I think my favourite thing about llamafile is what it represents. This is a single binary file which you can download and then use, forever, on (almost) any computer.
Except for mine apparently (Linux Mint)
user@dell:~/Documents/Llama$ ./llava-v1.5-7b-q4-server.llamafile
run-detectors: unable to find an interpreter for ./llava-v1.5-7b-q4-server.llamafile
failed to open http://127.0.0.1:8080/ in a browser tab using /c/windows/explorer
.exe: Error 1359 (win32 error 6)
loading weights...
{"timestamp":1701633290,"level":"INFO","function":"main","line":3039,"message":"
HTTP server listening","hostname":"127.0.0.1","port":8080}
After getting into nvidia driver hell, I managed to make some progress. Still not seeing anything at localhost:8080 but the error msgs are starting to make more sense.
EDIT - sorry forget about wine.
./llava-v1.5-7b-q4-server.llamafile worked for me eventually after a LOT of faffing with nvidia drivers. I have a GTX1650 - was once upon a time a pretty good card.

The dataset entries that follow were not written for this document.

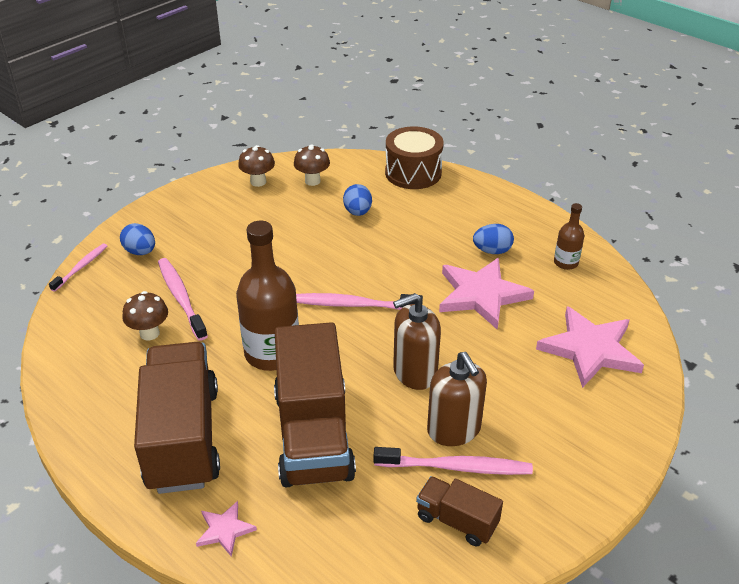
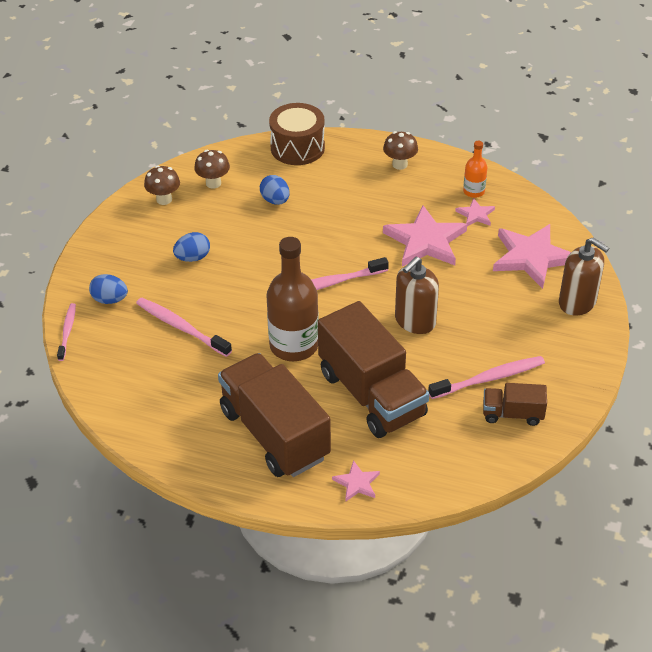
camera: 25 degrees left, 5 degrees up
(149, 333) = (179, 366): brown mushroom -> brown mushroom (400, 164)
(454, 429) = (471, 353): brown soap dispenser -> brown soap dispenser (577, 302)
(492, 251) = (410, 200): blue egg -> blue egg (193, 258)
(553, 286) = (475, 215): none -> pink star
(566, 262) = (474, 191): brown bottle -> orange bottle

Llama: The vehicle in the image is a red car, possibly an old-style sports car. It appears to be driving on dirt or gravel and has been described as being “in motion.” This suggests that it may have been racing or participating in some sort of off-road event. Additionally, there are two people visible near the vehicle; one person is closer to the left side while another person can be seen further back towards the right side of the image. The scene captures an exciting moment as the car navigates through its environment.

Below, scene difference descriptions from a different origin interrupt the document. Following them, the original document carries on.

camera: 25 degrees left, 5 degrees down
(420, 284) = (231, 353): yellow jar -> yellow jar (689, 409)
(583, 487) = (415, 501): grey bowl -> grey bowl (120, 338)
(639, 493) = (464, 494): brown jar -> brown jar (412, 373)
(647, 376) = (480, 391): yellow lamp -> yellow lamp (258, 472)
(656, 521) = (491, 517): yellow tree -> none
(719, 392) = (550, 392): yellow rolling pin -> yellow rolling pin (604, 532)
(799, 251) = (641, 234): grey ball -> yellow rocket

On some Linux systems, you might get errors relating to run-detectors or WINE. This is due to binfmt_misc registrations. You can fix that by adding an additional registration for the APE file format llamafile uses:
The server for some reason does not seem as good as the cli I have not tried images but that part is not so great. However the diff between nearly there and beyond belief is just more compute in training and that is the amazing part.